Где двое, – она уже: гул возникающий, перерастающий дуло орудий, – в такой, от которого точно поблеклый венок облетит колесо Зодиака.

А за головой поднимается – тело, везомое дико в Москву, чтобы вздрагивали, увидав это тело (нос – тыква; губа – кулаком) с окном выжженным пламенем лопнувшей бомбы, с кишкой перепоротой, – взятое из ядовитого желтого облака.

Пятятся, как от допроса сурового:

– На основаньи ж какого закона возникла такая вертучка миров, где умнейшим и добрейшим огнем выжигают глаза, чугуном животы порют, желтыми хлорами горло закупоривают?

Ответ – лазарет.

Волочат это тело свалить и копаться в кишке перепоротой, черными стеклами глаз застеклянить и медное горно привинчивать, думая, что отвертелись, что грязною тряпкой заклепанный рот: не взорвет.

И гулять выпускают – в Москве: на Кузнецкий.

Стоит на Кузнецком телесный разъезд, провожая прохожих разъятием ока:

– Вам кажется, что невозможно все это?

– А мне оно стало возможным.

– Я стало путем, выводящим за грани разбитых миров.

– Ты за мною пойдешь…

– Да и ты…

Но – шарахаются, отрекаются, – этот, тот, не понимая: стоит – страшный суд!

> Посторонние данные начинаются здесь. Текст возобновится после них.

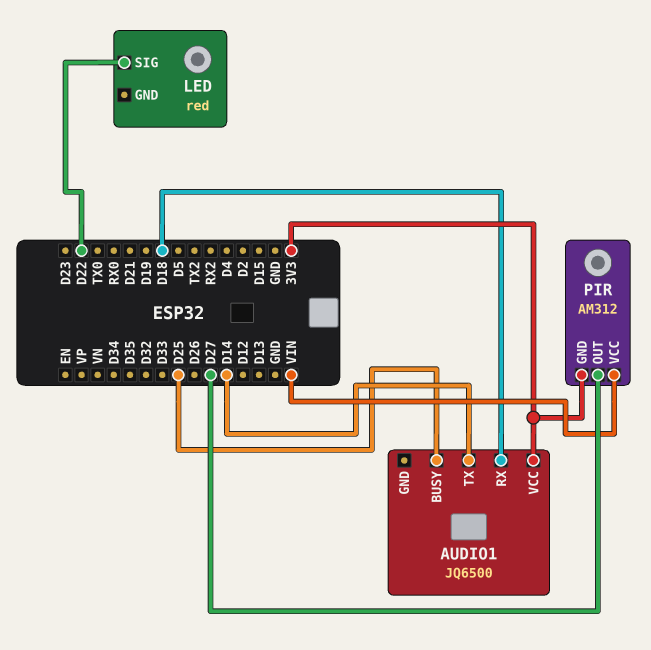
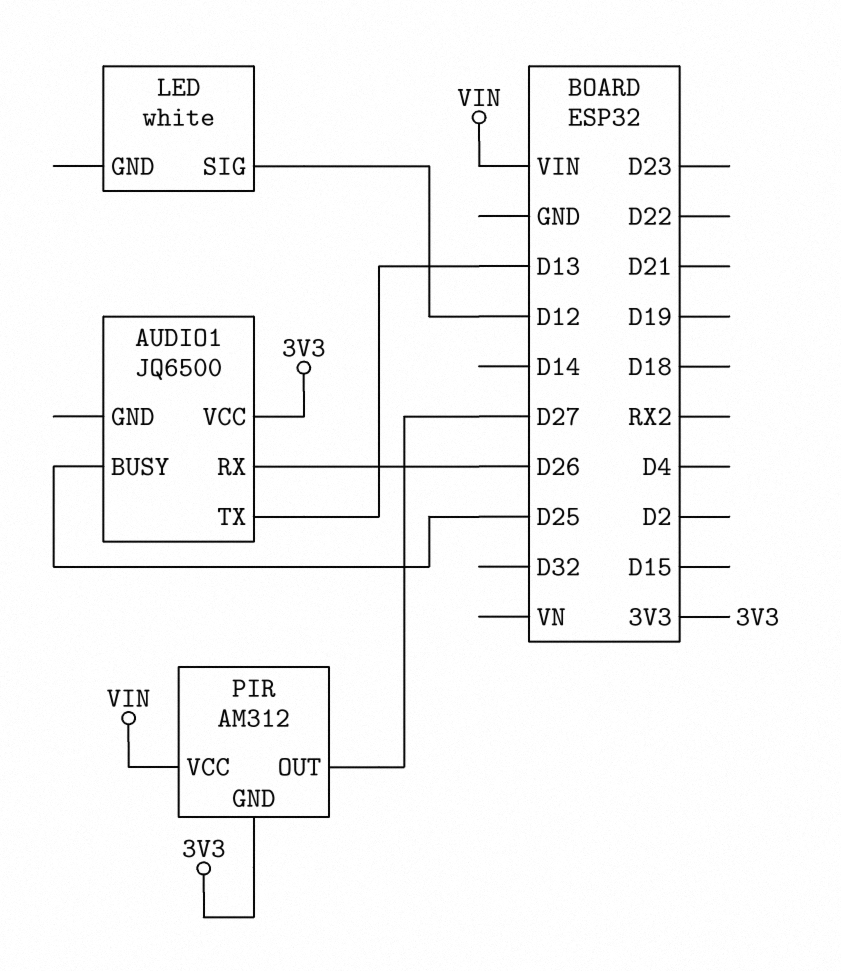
AUDIO1 pin RX: D18 -> D26
AUDIO1 pin TX: D14 -> D13
LED: red -> white
LED pin SIG: D22 -> D12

Подъезжает карета; подхватывают; и – привозят; ведут коридорами: камеры, камеры, камеры; в каждом – по телу.

И били: по телу

Раз! Два! Три! Четыре! Пять! Шесть!

Номера, номера, номера: номер семь; и в нем – тело.

Так бременно время!…

Шел шаг…

– А теперь, – его в ванну!

В дверь – вывели.

____________________

Мылили.

Ел едкий щелок – глаз; били: в живот:

– Вот!

И – в спину, и – в грудь!

– Будет.

И – заскреблись —

– раз и два —

– голова —

три…

– Смотри-ка, протри!.

– Смело: дело!

____________________

Что временно – бременно; помер – под номером; ванна, как манна.

– И Анна…

– Что?

– Павловна…

– Зря!

– Анна Павловна – тело, как я…

Тут окачено, схвачено, слажено:

– Под простыню его, Павел!

Массажами глажено; выведено, как из ада.

Прославил отчизну!

– А клизму!

– Не надо!

Сорочка, заплата, халат: шах и мат!

Вата – в глаз:

– Раз!

И —

– точка.

____________________

Забило: —

– два, три!

– При!

И – вывели.

Выл, как шакал; шаркал шаг; страшновато: опять растопырил крыло нетопырь, —

– враг!

И темь, и заплата.

Четыре, пять, шесть:

– Есть: семь!

Восемь!

Все – месяцы; месяц – за месяцем: девять, двенадцать; во мгле ведь он свесился – в месяц тринадцатый, в цепь бесконечности!

Цапало время.

Но – временно время.

____________________

«Бим-бом» – било.

– Было: дом Бом.

– Болты желты: – болтали – расперты.

– «Публичный» – Пупричных, в пупырышках, пестрый халат подавал; Пятифыфрев, свой глаз в тучи пуча, – про «дом»:

– Не про нас: да-с!

– Ермолка-с, пожалуйте-с!

– – Алая, злая!

За окнами – елка, закат полосатый; и – пес.

В кресло врос:

– Как-нибудь!

– Ничего-с!

Жуть, муть, тень: крыши, медные лбы, бледной сплетней все тише – звенели о том, что мозги мыши съели! И – день.

Серафима: сестра

Серафима Сергевна Селеги-Седлинзина милой малюткой, снежинкой, – мелькает: в сплошной планиметрии белых своих коридоров; иль на голубых каймах камер стоит, в центре куба; под поднятою потолочною плоскостью, где белый блеск электрической лампочки, выскочив, бесится.